Mean CCT was 701±65 µm (range, 529 to 928 µm). Mean thickness of the recipient was 502±46 µm, whereas mean thickness of the graft was 175±42 µm by OCT. OPA was not associated with CCT (r=0.238, P=0.096) or donor (r=0.111, P=0.443) or recipient (r=0.130, P=0.125) thicknesses.
Statistical analysis was repeated using only 1 eye from each patient (the right eye for those patients with bilateral DSEK) to show similar associations as reported above in all 50 post-DSEK eyes.
The use of OPA as measured by DCT has the potential to become a useful parameter in the clinical management of glaucoma; however, to our knowledge the accuracy of OPA in post-DSEK eyes has not yet been evaluated. Factors such as ocular blood flow, choroidal rigidity, and scleral rigidity are reflected in OPA and might reveal a relationship between blood flow to the optic nerve head and glaucoma severity.8 Our study shows OPA in eyes that have undergone DSEK correlates weakly with GAT and PT and that OPA measurement is not associated with CCT or the thickness of the graft or recipient.
Although there is no universal agreement on whether OPA is associated with CCT, our study supports the conclusion that OPA and CCT are not significantly correlated post-DSEK. Furthermore, the observation that OPA measurements in post-DSEK eyes, which have increased CCT due to the addition of donor tissue, may behave like OPA measurements in normal eyes supports the conclusion that OPA is unrelated to corneal thickness irrespective of corneal endothelial pathology. Prior studies have evaluated the relationship between OPA and anterior segment parameters, including CCT, with a range of conclusions describing the relationship as either uncorrelated or positively associated among both normal and glaucomatous eyes.8–10
The positive trend of increased OPA with elevated IOP in post-DSEK eyes established by this study supports other studies comparing OPA values to IOP. Erickson et al11 demonstrated that OPA measurements (range, 0.90 to 5.33 mm Hg) in healthy eyes was positively correlated with IOP—suggesting that post-DSEK eyes may behave similar to healthy eyes when comparing OPA to other ocular parameters. In an evaluation of eyes with various types of glaucoma, including open angle glaucoma, normal tension glaucoma, exfoliation glaucoma, and ocular hypertension, Punjabi et al12 found that OPA was highest in eyes with ocular hypertension and OPA increased with IOP, after controlling for the use of glaucoma medications.

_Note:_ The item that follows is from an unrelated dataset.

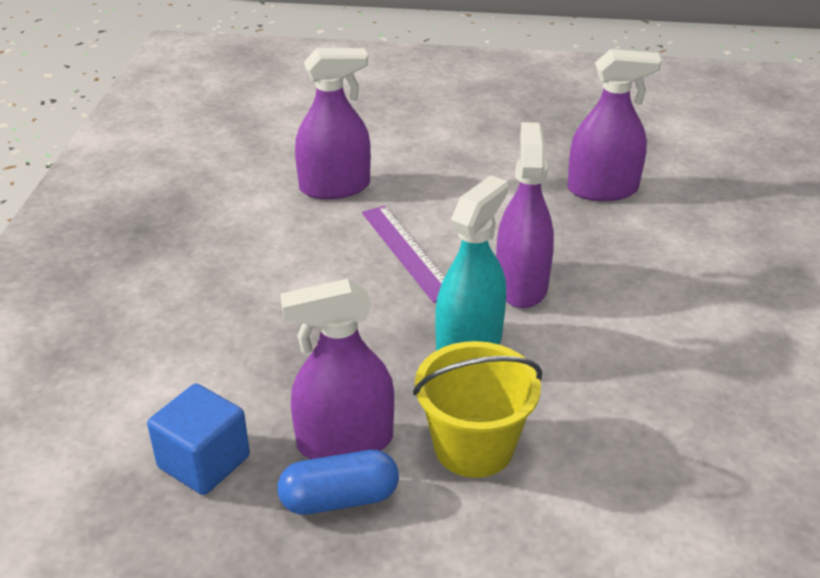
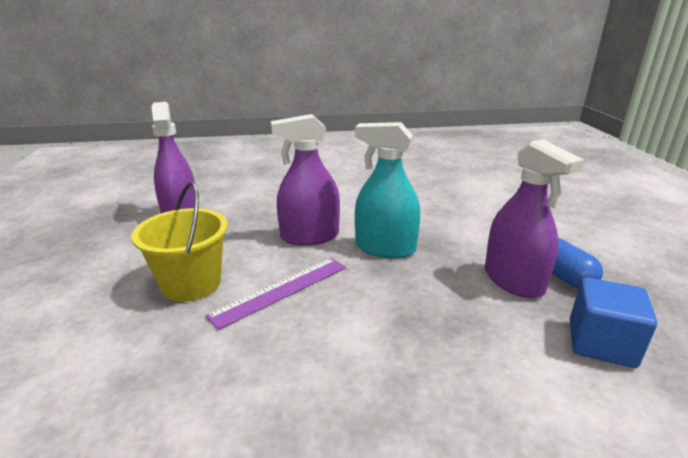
camera: 105 degrees left, 10 degrees down
(335, 187) = (160, 363): purple spray bottle -> none
(474, 447) = (472, 236): yellow bucket -> yellow bucket (191, 284)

This data in conjunction with the results from our study suggest that post-DSEK eyes behave similar to both healthy and glaucomatous eyes when measuring OPA and IOP.

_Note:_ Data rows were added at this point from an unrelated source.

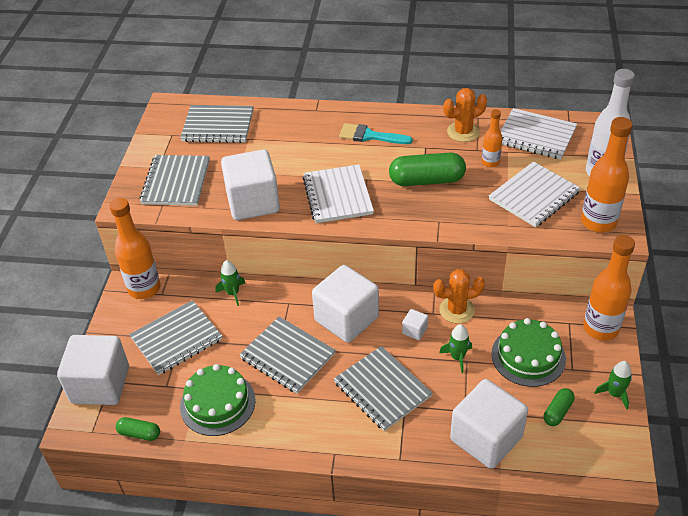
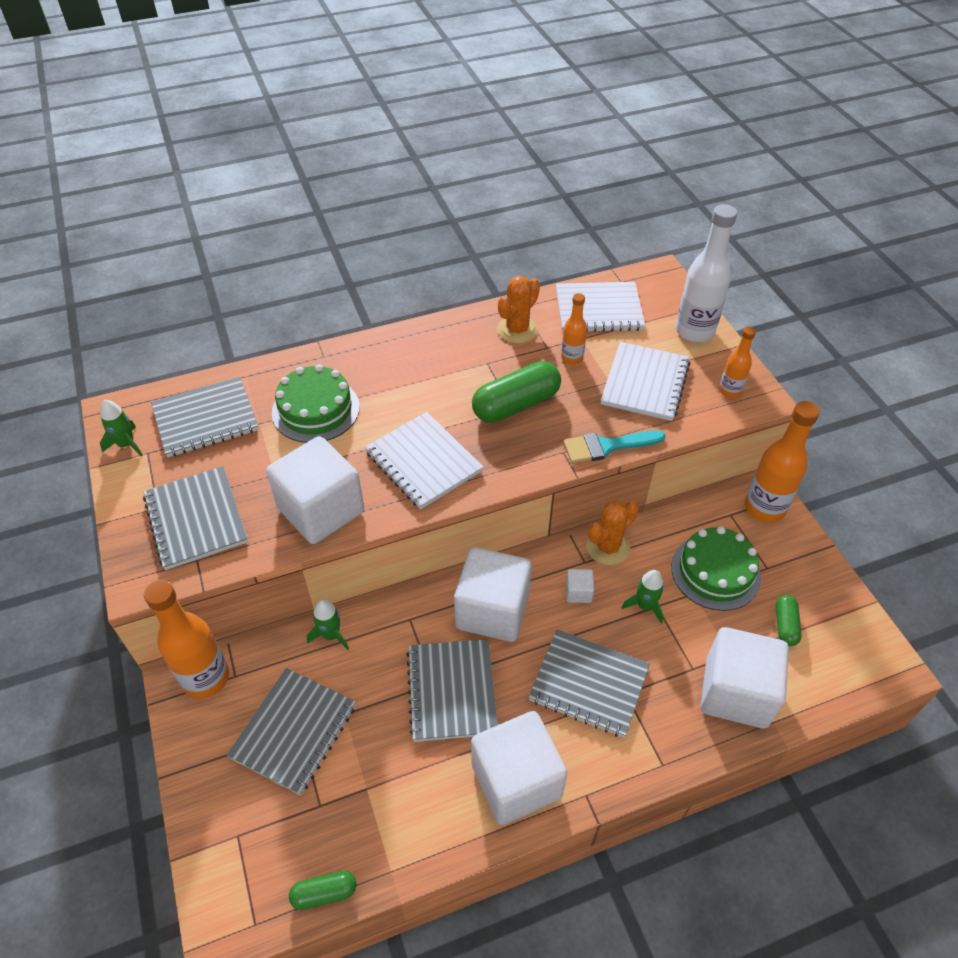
camera: 30 degrees left, 5 degrees up
(100, 385) = (225, 848): white cube -> white cube (516, 780)
(217, 403) = (403, 797): green cake -> green cake (316, 410)
(287, 356) = (452, 691): grey notebook -> grey notebook turned 75 degrees clockwise
(370, 136) = (412, 369): turquoise brush -> turquoise brush (606, 446)
(598, 222) = (730, 391): orange bottle -> orange bottle, size x0.54
(614, 394) = (824, 579): green rocket -> green rocket (126, 444)

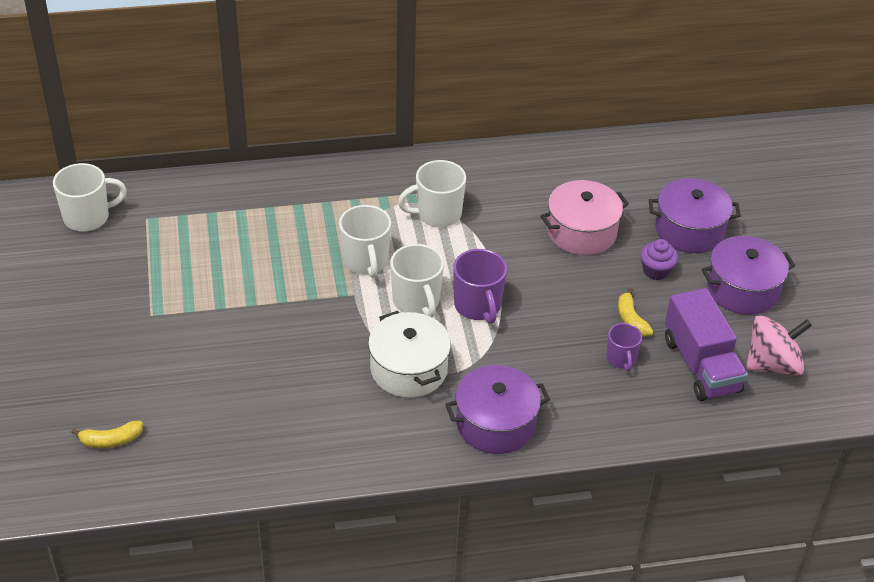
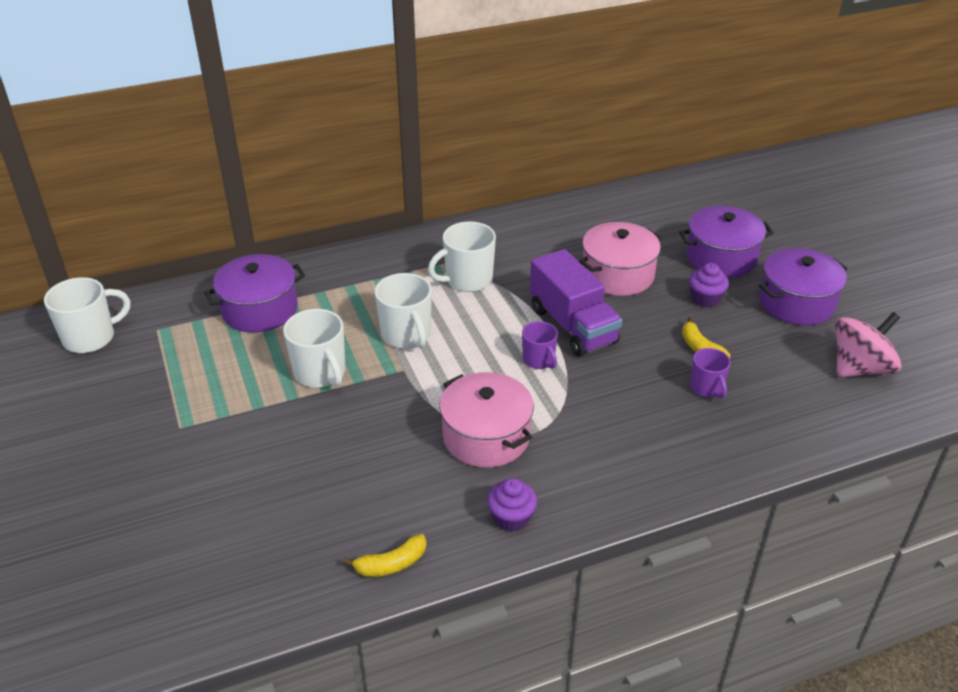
camera: 10 degrees left, 5 degrees down
(111, 440) = (155, 579): yellow banana -> yellow banana (391, 564)
(408, 443) = (511, 518): none -> purple cupcake
(409, 369) = (486, 436): white pot -> pink pot
(416, 301) = (472, 366): white mug -> white mug (320, 373)
(478, 306) = (539, 360): purple mug -> purple mug, size x0.62
(495, 424) = (600, 478): purple pot -> purple pot (260, 309)
(701, 365) = (789, 380): purple truck -> purple truck (572, 326)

The weak positive correlation between OPA and GAT and PT, and lack of a statistically significant correlation between OPA and CCT in this sample population suggest that thicker corneas may not discredit OPA measurements on post-DSEK eyes. It could be that the additional thickness, which is not anchored to the globe structure but just to the cornea, does not alter corneal movement in response to the vascular pulse. Prior publications have also shown that CCT demonstrates poor correlation with DCT measurements, especially in thicker corneas and that CCT is one of several structural factors including axial length and corneal curvature that affects the accuracy of applanation.13
This study shows that comparable with findings in normal eyes, OPA was not associated with CCT but was associated with increasing IOP in DSEK eyes. These findings suggest that DSEK does not significantly alter OPA readings and an elevation in OPA in post-DSEK eyes should raise a true concern for glaucomatous advancement.